But how is the _host OS_ going to notify me that the cable is the wrong kind
of cable to support display output, if it doesn't even know that I'm trying to
connect a monitor on the other side? Can I fallback to legacy USB2 speed to
identify the peripheral and then decide a higher speed cable is required?Would
it have to be based on the user action of trying to toggle the primary display
(i.e. Windows-P), triggering a prompt _assuming_ a monitor was connected and
that the cable is the wrong type?

Perhaps rather than the _host_ trying to guess that, it would be better for
the _peripheral_ to detect on its side that the cable is the wrong type, and
then displaying a very helpful full-screen slide explaining the issue. In the
case of a monitor, it could even include a QR code to scan with your phone to
bring up further documentation, complete with Amazon affiliate links to buy a
better cable, you know, because you know, _monetize_ all the things. </s>

------
beaugunderson
I recently bought a USB-C extension cable (so that I could have a USB-C port
nearer at the front of a desktop computer instead of the back) and it came
with this label stuck to it:

> USB 3.1/3.0 is supported on both side. USB 2.0 is only supported on one
> side. If it doesn't work, please reverse it.

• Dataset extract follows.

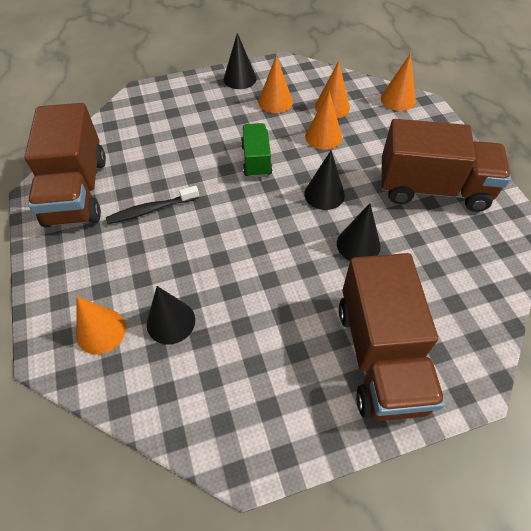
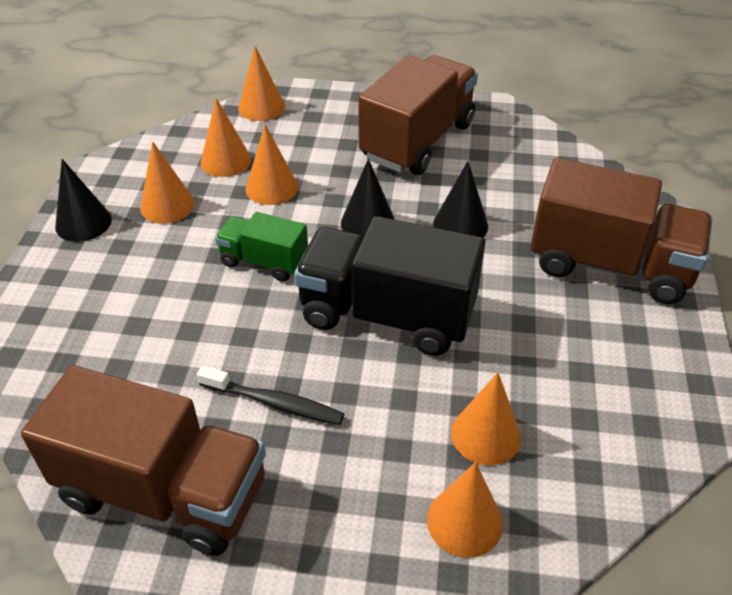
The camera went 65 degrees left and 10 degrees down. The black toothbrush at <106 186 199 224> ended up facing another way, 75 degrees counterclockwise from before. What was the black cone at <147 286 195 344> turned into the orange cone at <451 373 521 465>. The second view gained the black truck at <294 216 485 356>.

"Reverse" here meaning unplug one end and rotate the cable 180 degrees around
the long axis. Or unplug both ends and rotate the whole cable around the long
axis? Or try one end, then the other end, then both ends at once? Truly
mystifying.

------
dstaley
I'm particularly interested in the last paragraph. Is there anything out there
that can read these emarkers and tell me the capabilities of a given cable? I
have so many USB C cables that I honestly don't know which support what, so
it'd be nice if I had a way to definitively determine their capabilities.

------
brownbat
USB has become an odd sort of universal standard where everyone's best bet is
to stick with the cable that came with the device.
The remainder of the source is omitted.